Product Culture & Transformation - notes on "How to Create Tech Products Customers Love"

Product Culture & Transformation

Transformation Techniques

One transformation technique Marty recommends is the Discovery Sprint. He recommends to do a Discovery Sprint when a team struggles to learn how to do product discovery, when the team has something big and critically important to solve or if the team is just moving too slowly. Marty talks more about it on his blog https://svpg.com/discovery-sprints/ and refers to the Book “Sprint” by Jake Knapp et al.

Another is named Pilot Teams. The idea behind the Pilot Teams is to create success within a smaller protected environment and convince doubtful or fearful or lazy people to follow the change process. The principle is borrowed from the technology adoption curve (aka “Gartner Hype Cycle”) – some people are early adopters, others are less eager. Chris Jones from SVPG talks about this technique in “Pilot Teams“. With these pilot teams the idea of A/B testing – well known from product development – can be applied to organization development as well.

Outcome-based Roadmaps is yet another way to start the transformation process. Simply continue working with product roadmaps, however introduce two differences. First, annotate every roadmap item with its associated expected business result. Every time this item is discussed highlight the expected business result. Second, after the launch of an roadmap item report immediately the actual result vs. the expected result. So, during the next 3-12 month the opportunity assessment information will get its way into the roadmap. For prioritization try to move away from prioritizing ideas to problems.

Common Product Discovery Pitfalls

Marty mentions several pitfalls he experienced and saw teams struggle with. He talks a lot more in his blog post on “Product Discovery: Pitfalls and Anti-Patterns“. Here’s just a summary and some notes.
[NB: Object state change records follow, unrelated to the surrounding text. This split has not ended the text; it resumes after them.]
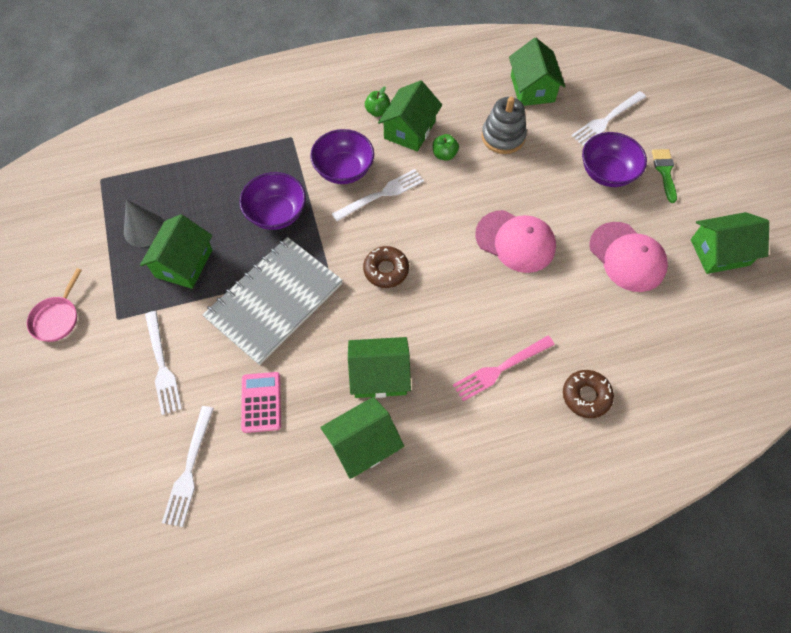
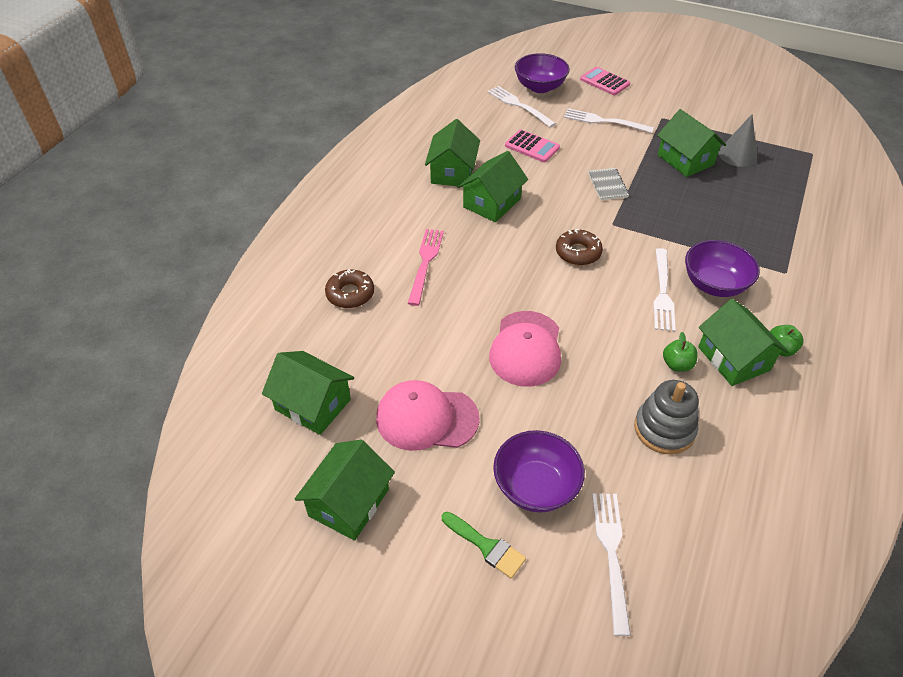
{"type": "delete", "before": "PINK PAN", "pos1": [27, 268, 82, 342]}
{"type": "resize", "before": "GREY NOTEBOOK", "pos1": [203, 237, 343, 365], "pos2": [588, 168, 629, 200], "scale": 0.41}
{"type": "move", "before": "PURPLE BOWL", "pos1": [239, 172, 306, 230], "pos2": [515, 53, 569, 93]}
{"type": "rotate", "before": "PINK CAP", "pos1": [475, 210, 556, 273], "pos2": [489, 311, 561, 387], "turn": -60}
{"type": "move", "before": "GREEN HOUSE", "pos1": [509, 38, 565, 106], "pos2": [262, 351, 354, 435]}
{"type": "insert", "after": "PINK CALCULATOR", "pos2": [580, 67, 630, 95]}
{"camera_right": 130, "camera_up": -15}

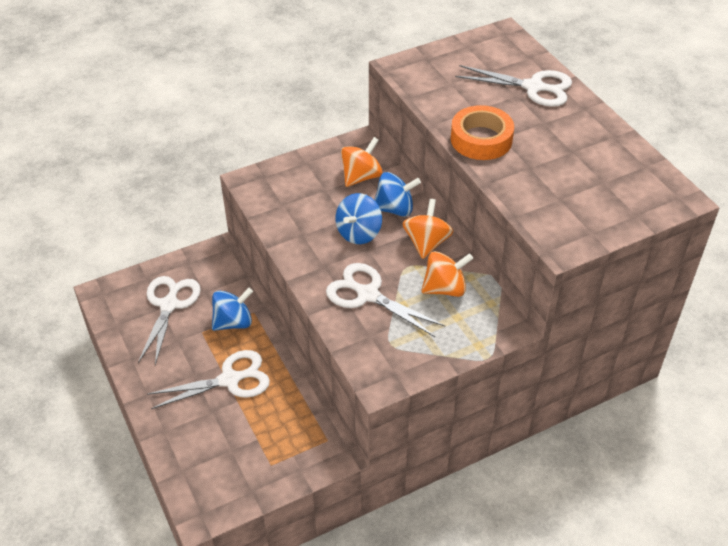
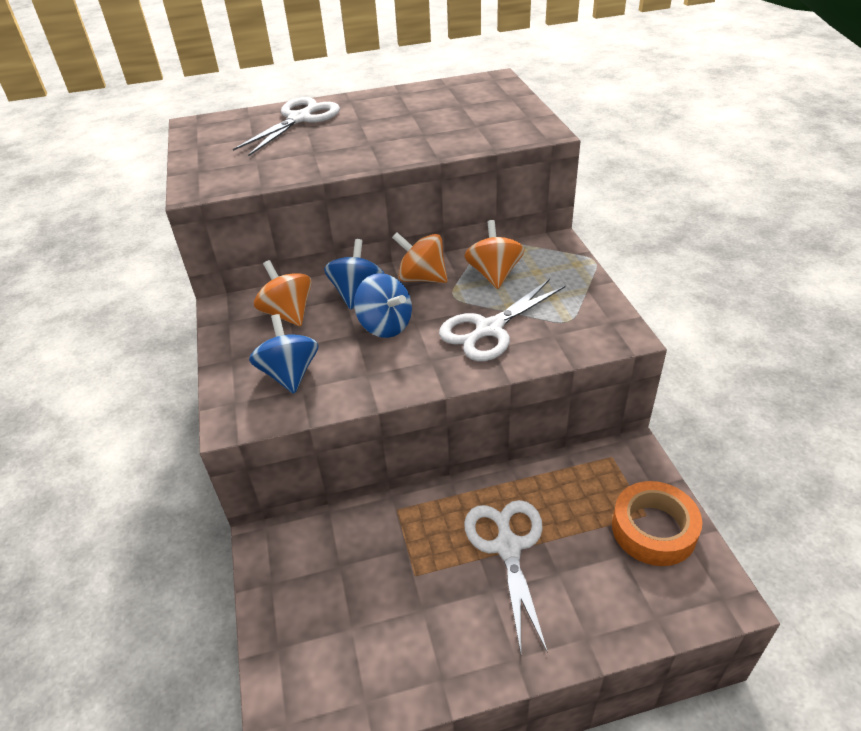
{"type": "delete", "before": "WHITE SCISSORS", "pos1": [138, 276, 201, 365]}
{"type": "move", "before": "BLUE SPINNING TOP", "pos1": [212, 288, 253, 331], "pos2": [249, 314, 319, 394]}
{"type": "move", "before": "ORANGE TAPE", "pos1": [451, 105, 514, 160], "pos2": [612, 481, 702, 566]}
{"camera_right": -75, "camera_up": -5}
  • Confirmation-biased Discovery
    The team and / or the stakeholders are not really interested in the results of Discovery, they just need affirmation.
  • Product as Prototype Discovery
    The team pretends working on a prototype implementation but it takes too long to actually get the prototype shipped (e.g. 4 month).
  • Partial Team Discovery
    Not Technology, UX and Product go see the customer, it’s only Product + UX.
  • One-Dimensional Discovery
    The team focusses only on quantitative or qualitative validation and draws wrong or incomplete conclusions.
  • Big Bang Discovery
    The team works on a single, big release shipped within a lengthy time frame. They don’t work in an iterative mode.
  • Outsourced Discovery
    The organization / stakeholders hired a “creative” agency to do the creative Discovery work. The implementation should then be picked up by the team.

Culture Baseline of successful companies

“If we get the culture right, most of the other stuff will happen naturally on its own.”

Tony Hiseh, CEO Zappos
  1. Tackle Risks up Front
    • Value Risk – will they use / buy it?
    • Usability Risk – can they us it?
    • Feasibility Risk – can we build it?
    • Business Viability Risk – will our stakeholders support it?
  2. Define Products Collaboratively, not Sequentially
    • Product Management
    • Product Design
    • Engineering
  3. Focus on Business Results, not Output
    • Product teams exists to solve problems in ways that your customers love, yet work for your business.

This blog post is part of a series. It summarizes my personal notes of the workshop held by Marty Cagan “How to Create Tech Products Customers Love” from 5th to 6th of June in 2019 in San Francisco.